Question

Find the sum of exterior angles \[x + y + z + p + q\]

Answer 1

Hint: Here, we have to find the sum of all exterior angles of a pentagon. We will use the properties of a pentagon and the properties of exterior angles. Since the interior and exterior angle together add up to a straight line, their values should equal 180 degrees. So, to find the measurement of an exterior angle, we will take the corresponding interior angle and subtract it from 180 degree.

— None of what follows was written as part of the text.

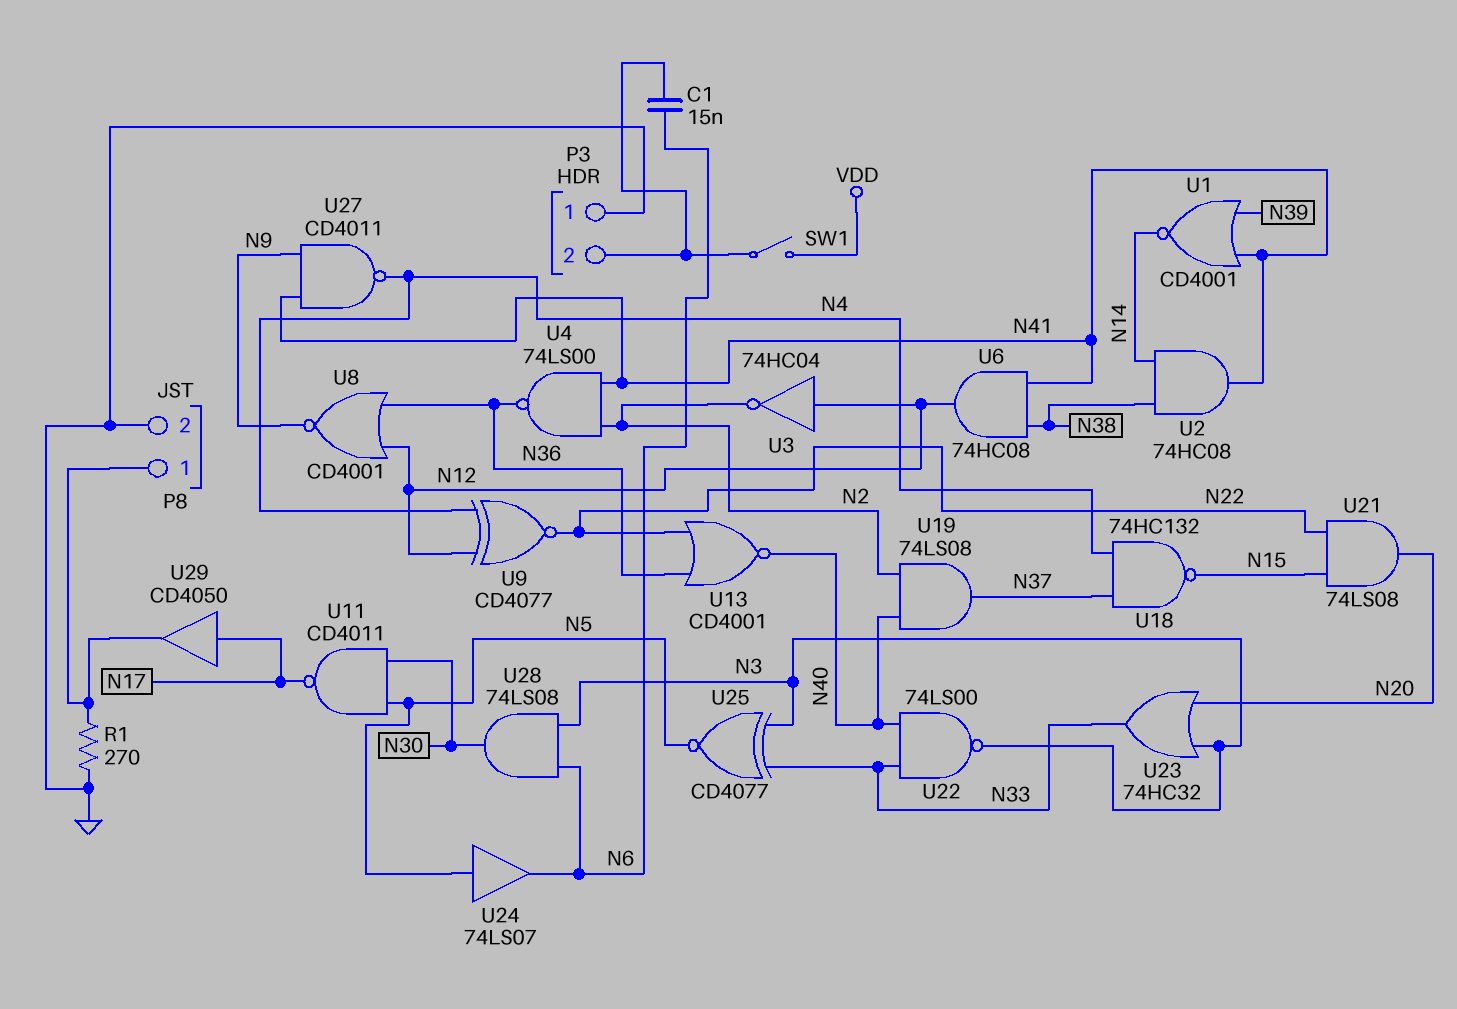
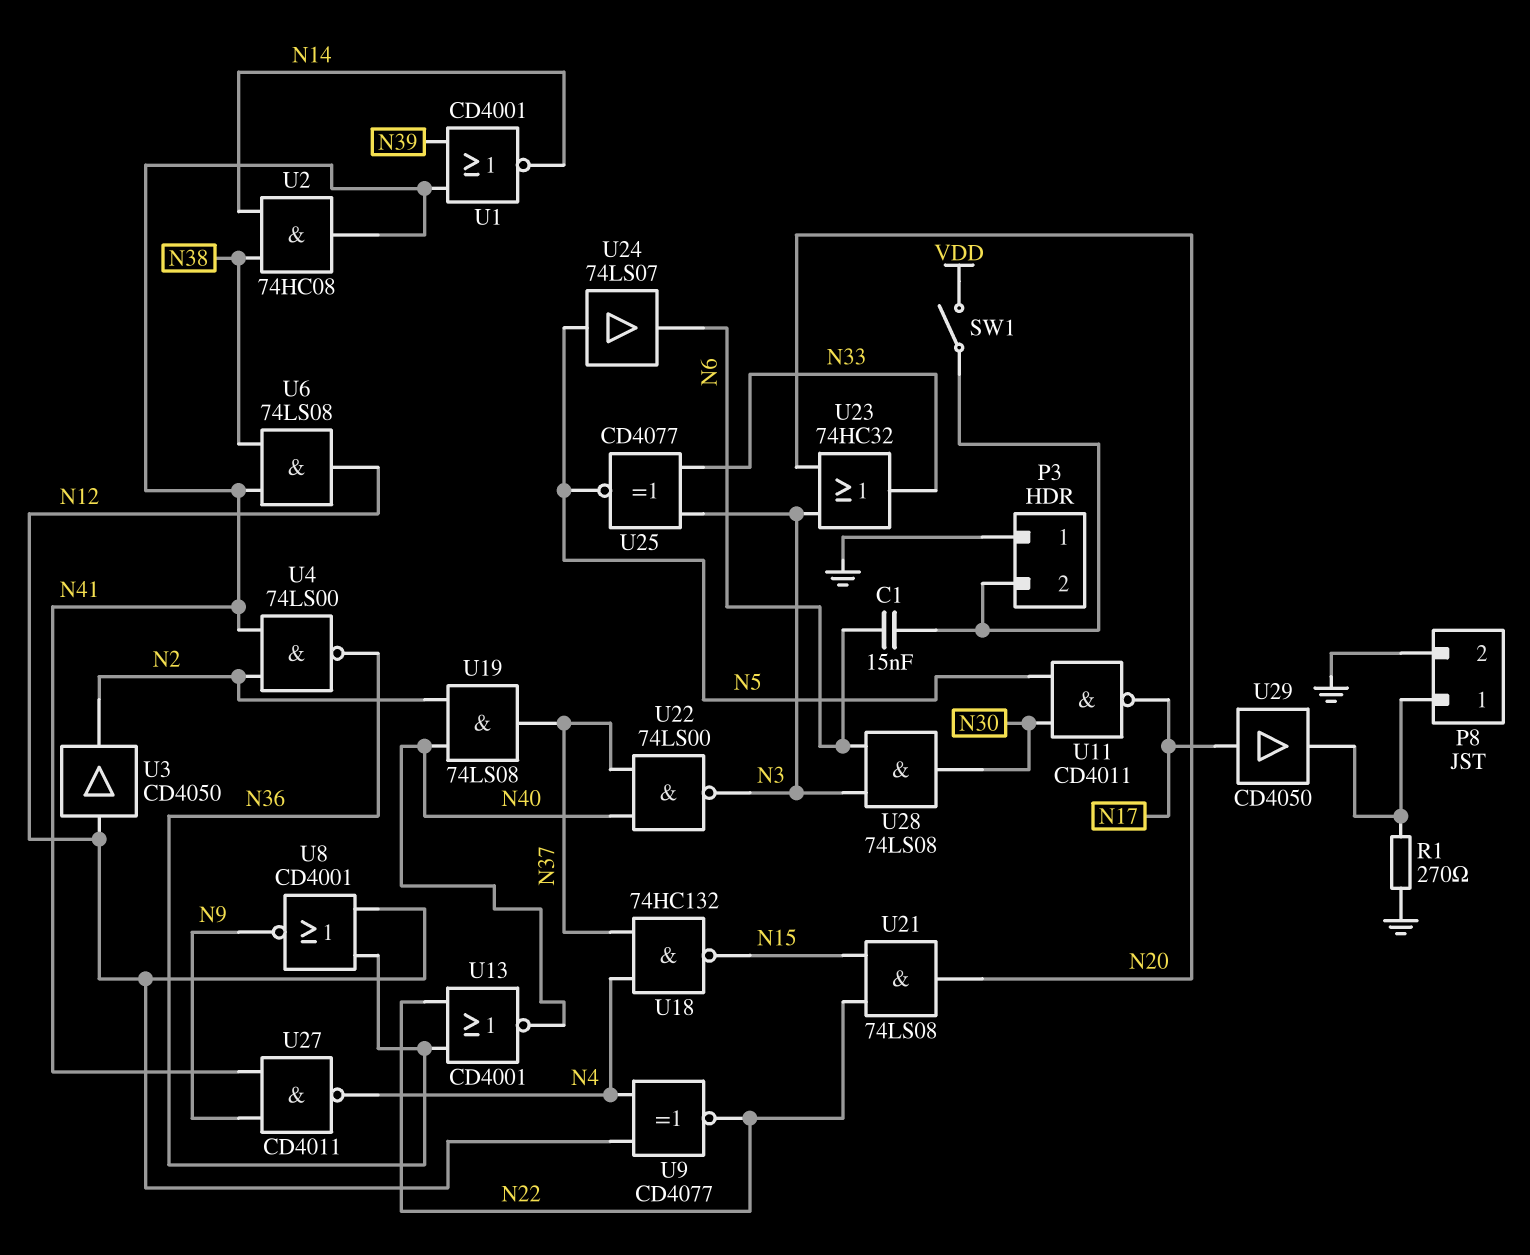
U3: NOT 74HC04 (in N12, out N2) -> buffer CD4050 (in N12, out N2)
U6: AND 74HC08 (in N38, in N41, out N12) -> AND 74LS08 (in N38, in N41, out N12)
U22: NAND 74LS00 (in N33, in N40, out N3) -> NAND 74LS00 (in N37, in N40, out N3)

Complete step-by-step answer:
We know that the exterior angle is the angle between any side of a shape, and a line extended from the next side. The sum of all exterior angles of a polygon is \[360^\circ \].
Let \[ABCDE\] be a pentagon.
Let \[x,y,z,p,q\] be the exterior angles of the sides \[BC,CD,DE,EA,AB\] of the pentagon respectively.
We know that the sum of all exterior angles of a polygon is \[360^\circ \].
\[ \Rightarrow x + y + z + p + q = 360^\circ \]
Therefore, the sum of exterior angles \[x + y + z + p + q\] is \[360^\circ \].

Note: We should know that even though the angles are not equivalent, the sum of the exterior angles of an irregular polygon also equals 360 degrees. Because irregular polygons have interior angles with different measurements, however, each exterior angle may have a different measurement as well.
If we know the value of an exterior angle of a regular polygon, we can easily find the number of sides that the polygon has as well. To do this, we would keep in mind that 360 divided by the number of sides of the polygon would result in the value of the exterior angle. Therefore, through the rule of cross multiplication, 360 divided by the value of one exterior angle would result in the number of sides of the polygon as well.